Living in Mexico. EVERYTHING you need to know (and then some)
how to get drinking water jugs (garrafons) when living in mexico
May 6, 2021
One of the tricky things for newbies living in Mexico is how to buy water. If you’ve lived here for any length of time, you’ve no doubt seen water trucks driving around town. In Mexico, there are three common brands, Epura, Bonafont and Cristal.
I’ve met some people here that swear by one brand over the other, but for me, they’re all the same. I’m just happy to have fresh clean drinking water delivered to my front door.
So, how does one get those drinking water containers for their house? Well, to get one you have to have one. Most people, myself included, have several from more than one brand. I have six jugs (garrafons) from the two water companies that circulate in my neighborhood. This guarantees I always have water.
If you’re completely new and do not have any jugs yet, you can buy them directly off the truck. Just walk up and ask (they do not speak English).
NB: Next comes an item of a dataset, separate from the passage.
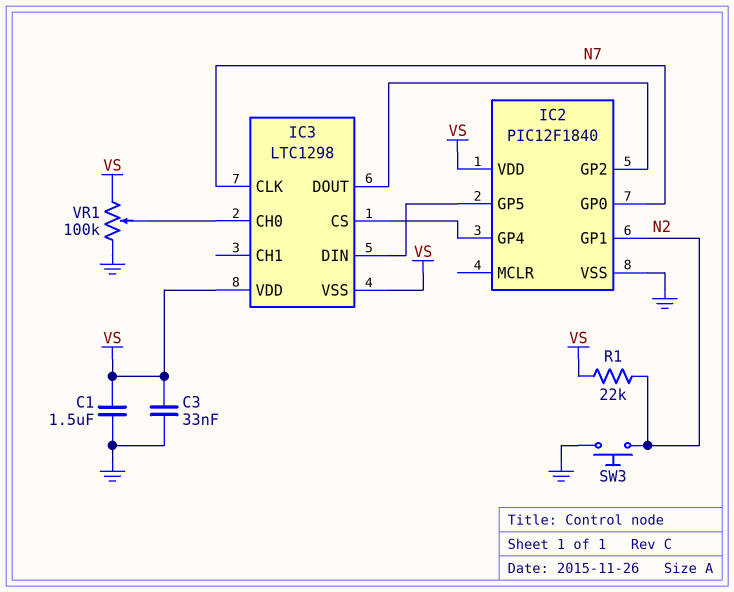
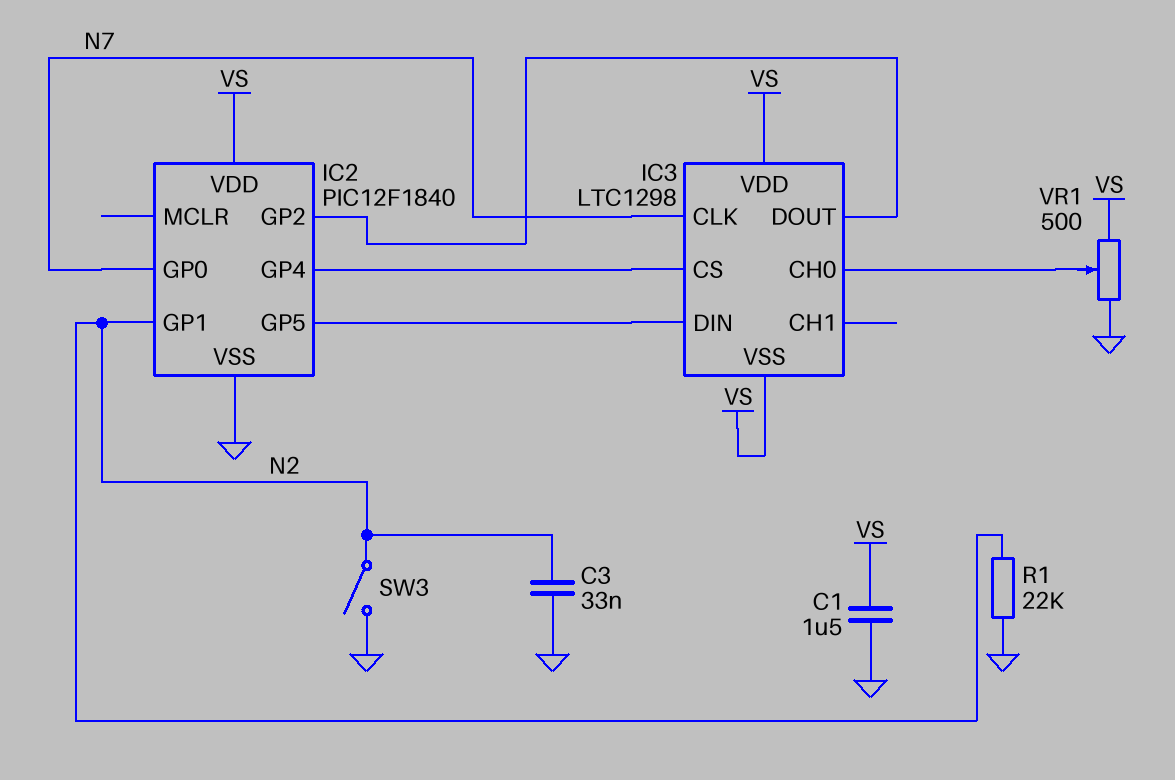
C3: 33nF (GND, VS) -> 33nF (GND, N2)
R1: 22k (N2, VS) -> 22k (GND, N2)
SW3: button (GND, N2) -> switch (GND, N2)
VR1: 100k (GND, VS, wiper IC3/CH0) -> 500 (GND, VS, wiper IC3/CH0)

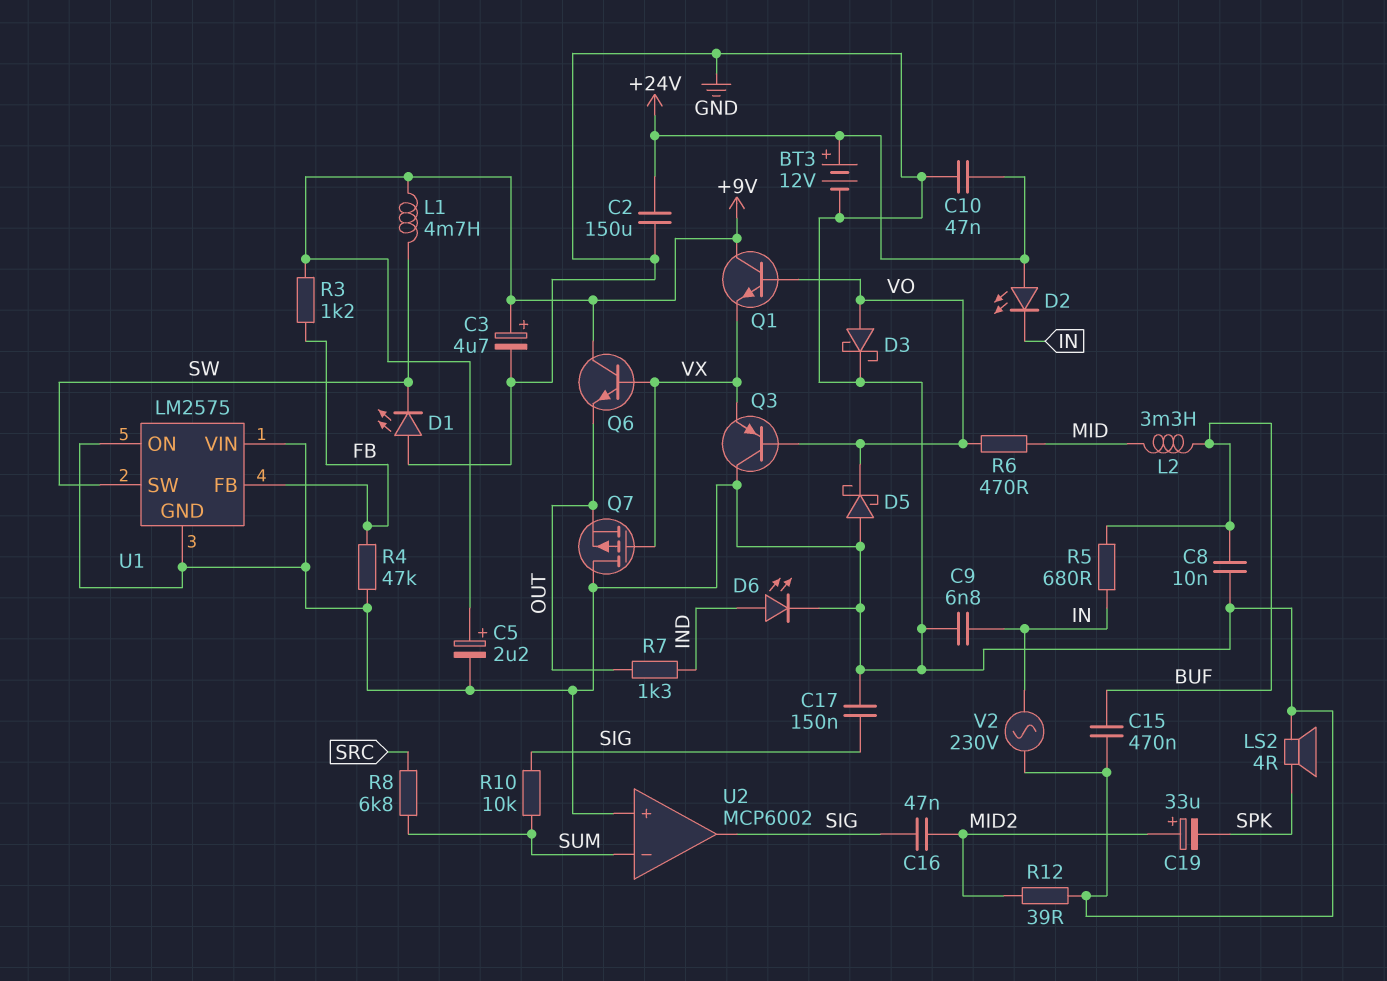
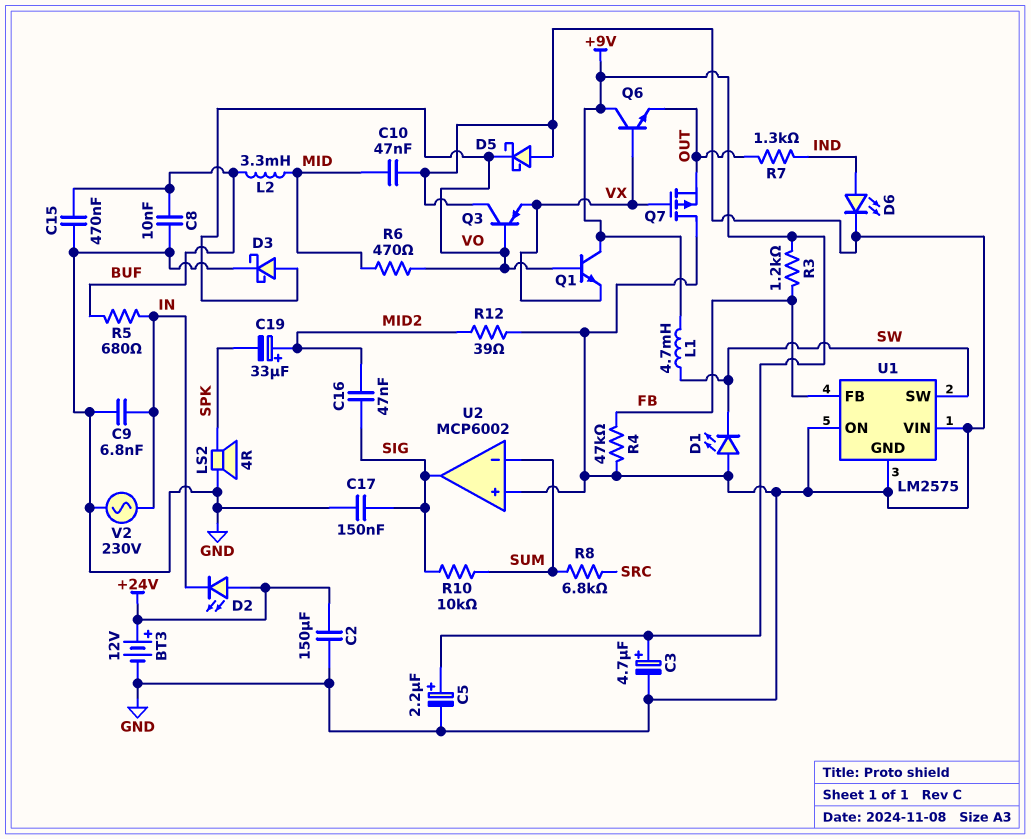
C10: 47nF (+24V, GND) -> 47nF (GND, MID)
If you can’t wait, you can buy them new at most grocery stores via the regular cashiers. Again, in Spanish.
If you’re waiting for a truck and see one, when it stops you can approach the truck and request as many new jugs as you want to buy. They are just over 100 peso per jug new. Now you have them.
To get a refill, wait for the truck again. When it arrives on your street simply go out with your empties and flag it down if it does not automatically stop. In my neighborhood, they automatically stop and wait, but in many areas, they simply drive around slowly yelling (water) “agua!”
That’s your cue.
You can also do what most of us do and leave the jugs at the end of your drive. In this heat, no one actually waits for the water trucks, but when it’s water day* and I’m in need, I just leave them outside. When the truck comes, the guys will jump out and exchange everyone’s jugs. You pay them in exact cash.
*These trucks always come on the same one or two days of the week, so you will always know when you can get refills off the truck. In my area, they come every Wednesday and Saturday between 9:00 a.m. and noon. This is especially handy if you’re without a car here in Mexico.
When you’re replacing an empty for a full, they cost around 40 peso each. Every brand is a different price, some are 36 peso, others are 39. Buying off the truck costs more (door-to-door service). You can bring yourself to a mom-and-pop shop, convenience store chain or grocery store to also exchange an empty for a full one.
Normally, the water delivery guys just bring the garrafons to the outside of your front door. It’s a social faux pas to enter the home of a person that is not your friend or family, so don’t be offended (or think lazy thoughts) when the water guy drops your jugs at the door. That’s custom.